И все мы то же самое чувствовали и радовались возможности уйти отсюда, но всем господам офицерам досадно было уйти отсюда так, – не наказавши подлецов.
Придумывали разные штуки устроить над Холуянами; думали его высечь или как-нибудь смешно обрить, но майор сказал:
– Боже спаси, господа: прошу вас, чтобы ничего похожего на малейшее насилие не было, и кто ему должен – извольте, где хотите, занять денег и с ним рассчитаться. А если что-нибудь невинненькое, для отыграния своей чести придумаете, – это можете.
Лиха беда, отыграния чести-то не было на что этого произвести.
Майор сказал, наконец, что он от нас только скрывает, а что, собственно, у него уже есть в кармане предписание выступить и что завтра здесь последний день нашей красы, а послезавтра на заре и выступим в другие места.
Тут мне и взбрыкнула на ум какая-то кобылка:
– Если, – говорю, – мы послезавтра выходим, так что завтра здесь наш последний вечер, то, сделайте милость, Холуян будет хорошо проучен, и никому не похвалится, что ему довелось русских офицеров надуть.
Некоторые похвалили, говорили, – «молодец», а другие не верили и смеялись: «ну, где тебе! лучше не трогай».
А я говорю:
– Это, господа, мое дело: я все беру за свой пай.
– Но что же такое ты сделаешь?
– Это мой секрет.
– Но Холуян будет наказан?
– Ужасно!
– И честь наша будет отомщена?
– Непременно.
– Поклянись.
Я поклялся тенью несчастного друга нашего Фоблаза, которая сама себя осудила одиноко блуждать в этом проклятом месте, и разбил свой стакан об пол.
Все товарищи меня подхватили, одобрили, расцеловали и запили нашу клятву, но только майор удержал, чтобы стаканов не бить.
– Это, – говорит, – один театральный фарс и больше ничего…

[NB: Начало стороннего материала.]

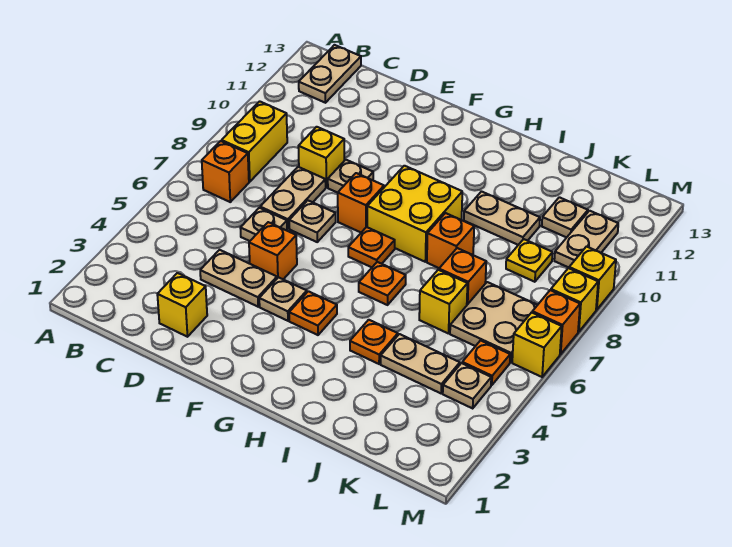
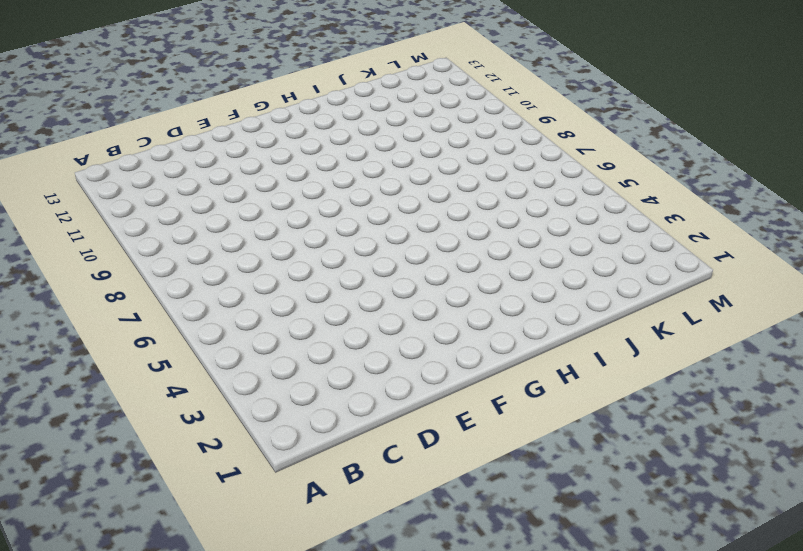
none -> orange brick B7 level 1
none -> yellow brick B8:B9 level 1
none -> tan plate B12:B13 level 1
none -> yellow brick D2 level 1

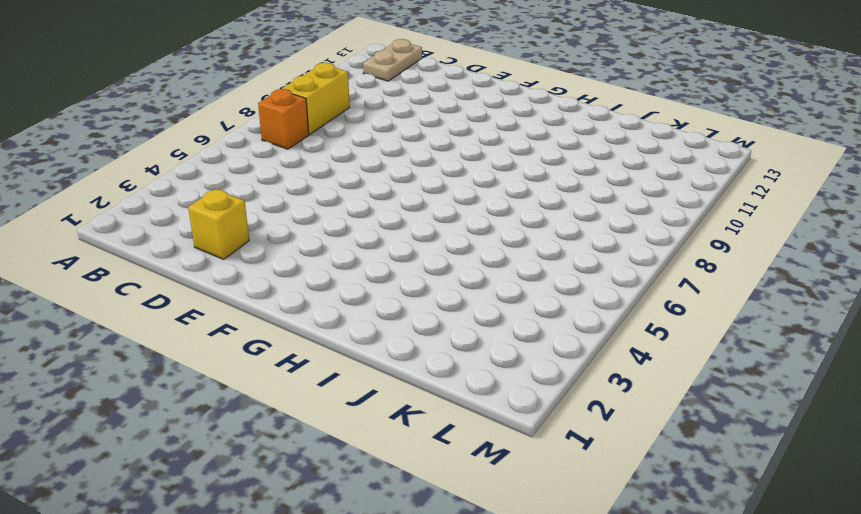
none -> tan plate D4:E4 level 1
none -> tan plate D6 level 1
none -> tan plate D7:D8 level 1
none -> yellow brick D9 level 1

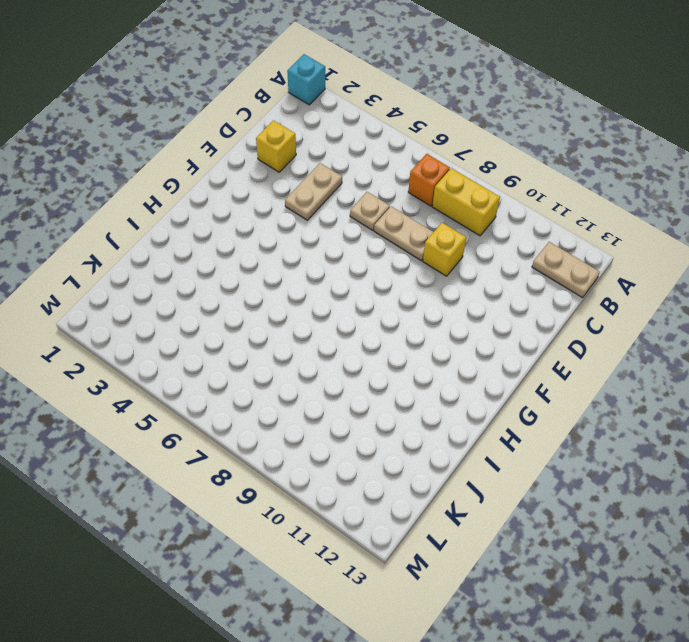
cyan brick A1 level 1 -> none
none -> orange brick E5 level 1
none -> tan plate E7 level 1
none -> tan plate E9 level 1
none -> tan plate F4 level 1

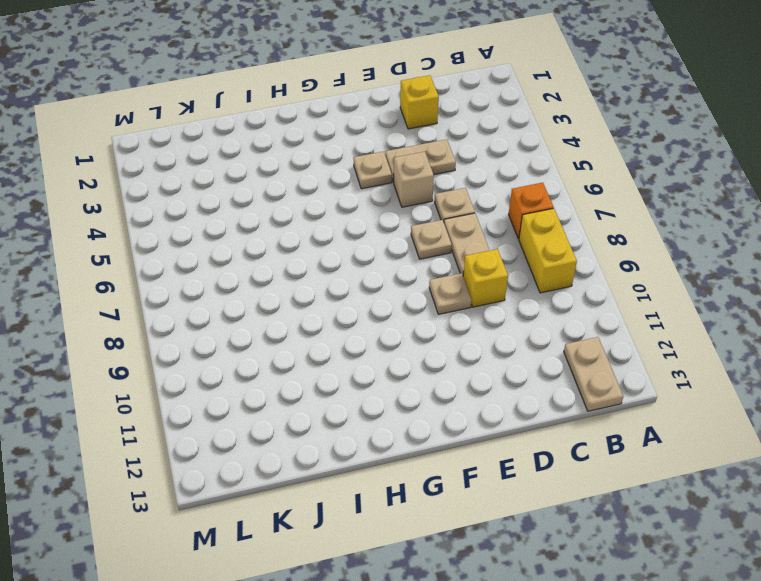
tan brick E5 level 1 -> orange brick E5 level 1
none -> orange brick F8 level 1
none -> orange plate G4 level 1
none -> orange plate G7 level 1
none -> yellow brick G8:H9 level 1

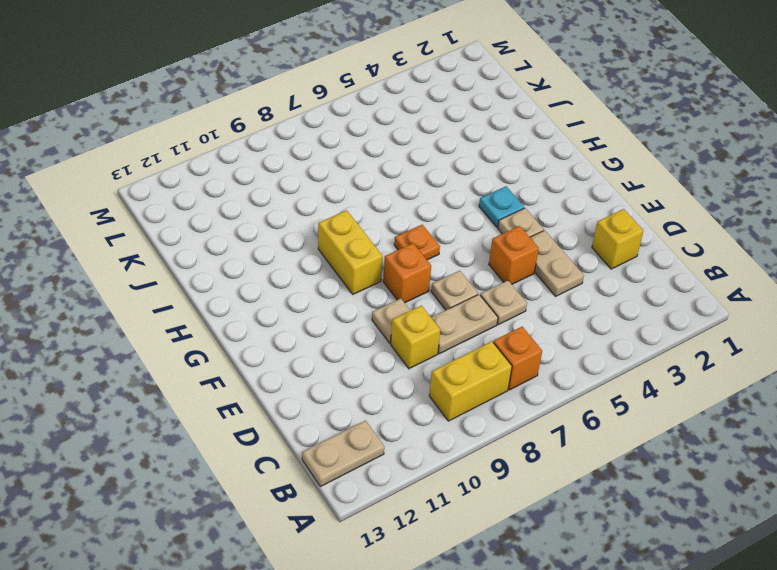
cyan plate G4 level 1 -> orange plate G4 level 1
yellow brick G9:H9 level 1 -> yellow brick G8:H9 level 1
none -> orange plate H6 level 1
none -> orange plate I4 level 1
none -> orange brick I8 level 1
none -> tan plate I10:J10 level 1

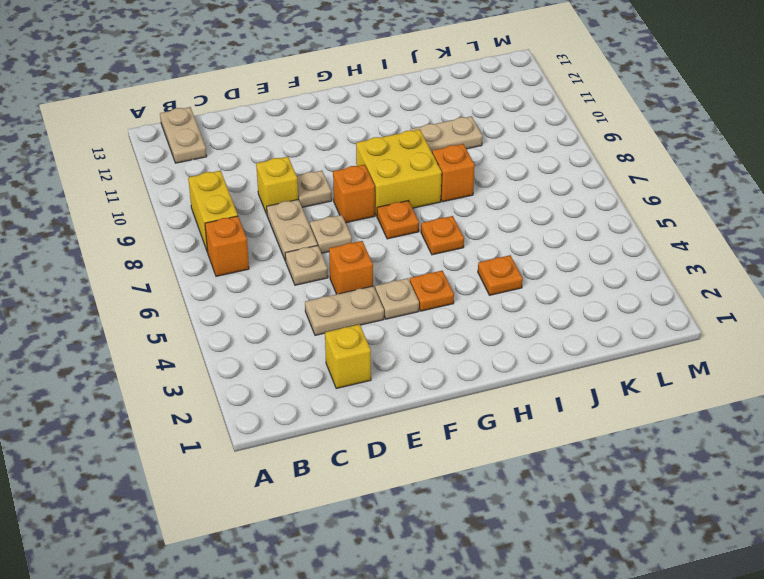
none -> tan plate J4:K4 level 1
none -> yellow brick J6 level 1
none -> orange brick J7 level 1
none -> tan plate K6:L7 level 1

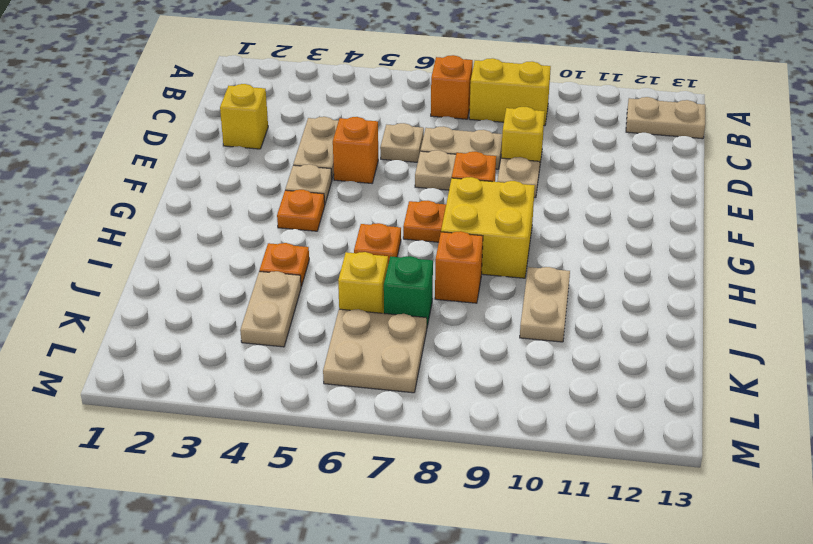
green brick J7 level 1 -> orange brick J7 level 1
none -> yellow plate K9 level 1
none -> tan plate K11 level 1
none -> tan plate L4 level 1
none -> orange plate L5 level 1

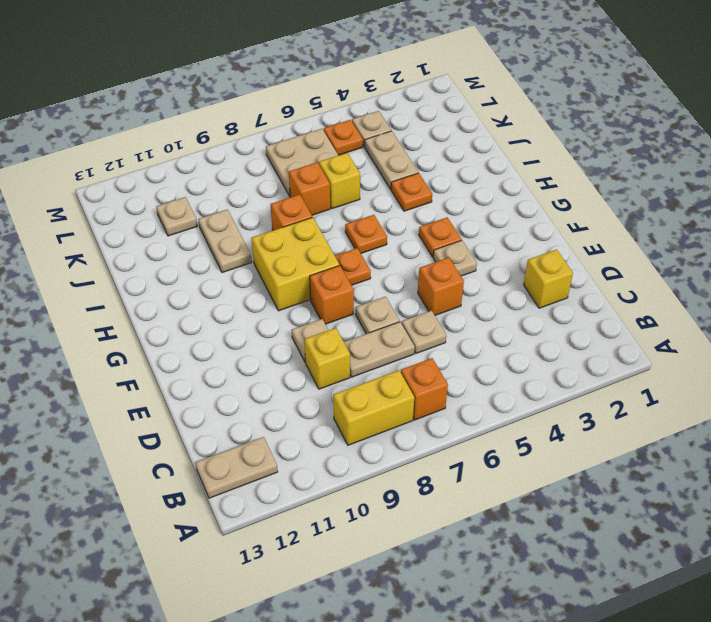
none -> tan plate D4:E4 level 1
none -> yellow plate K9 level 1
none -> tan plate L10:L11 level 1
none -> yellow brick M6 level 1

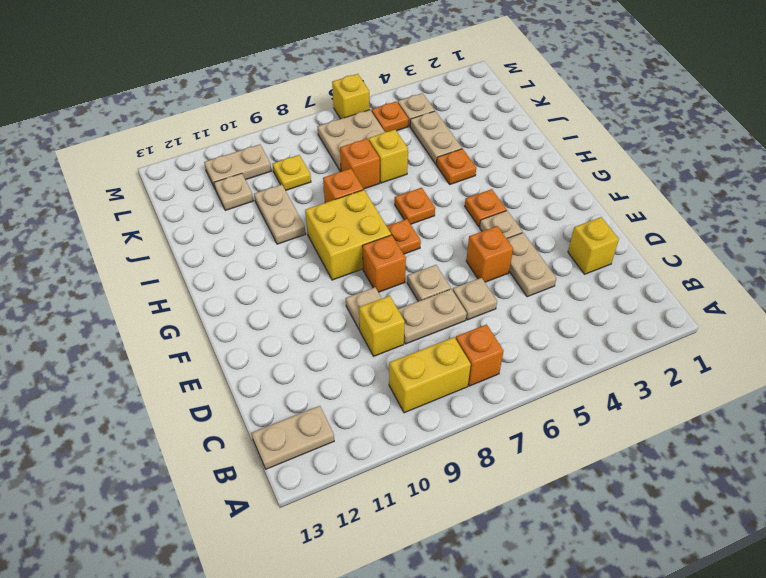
none -> orange brick M7 level 1
none -> yellow brick M8 level 1
none -> yellow brick M9 level 1

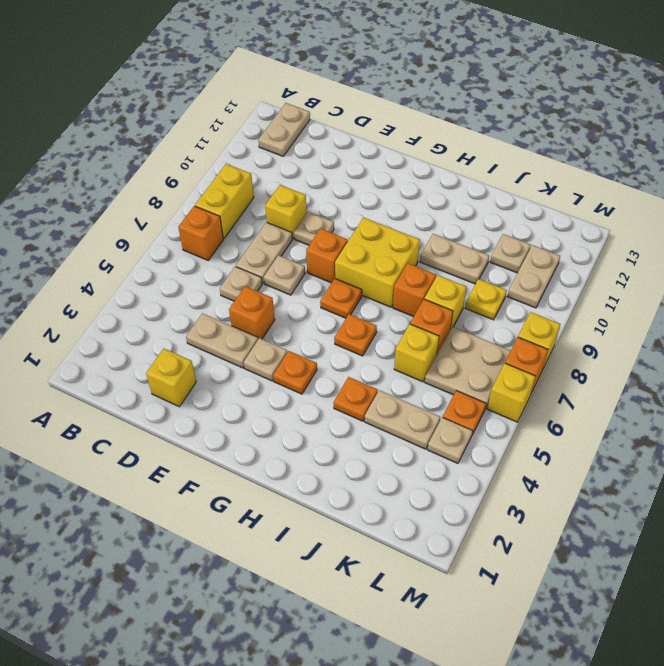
yellow brick J8 level 1 -> yellow brick M9 level 1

Разошлись прекрасно. Я был в себе крепко уверен, потому что план мой был очень хорош. Холуян в своих проделках должен быть совершенно одурачен.
Глава десятая
Настало завтра и последний день нашей красы. Получили мы свое жалованье, отдали все сполна, кто сколько был должен Холуяну, и осталось у каждого столько денег, что и кошеля не надо. У меня было с чем-нибудь сто рублей, то есть на ихние, по-тогдашнему, это составляло с небольшим десять червонцев. А для меня, по плану затеи моей, еще требовалось, по крайней мере, сорок червонцев. Где же их взять? У товарищей и не было, да я и не хотел, потому что у меня другой план имелся. Я его и привел в исполнение.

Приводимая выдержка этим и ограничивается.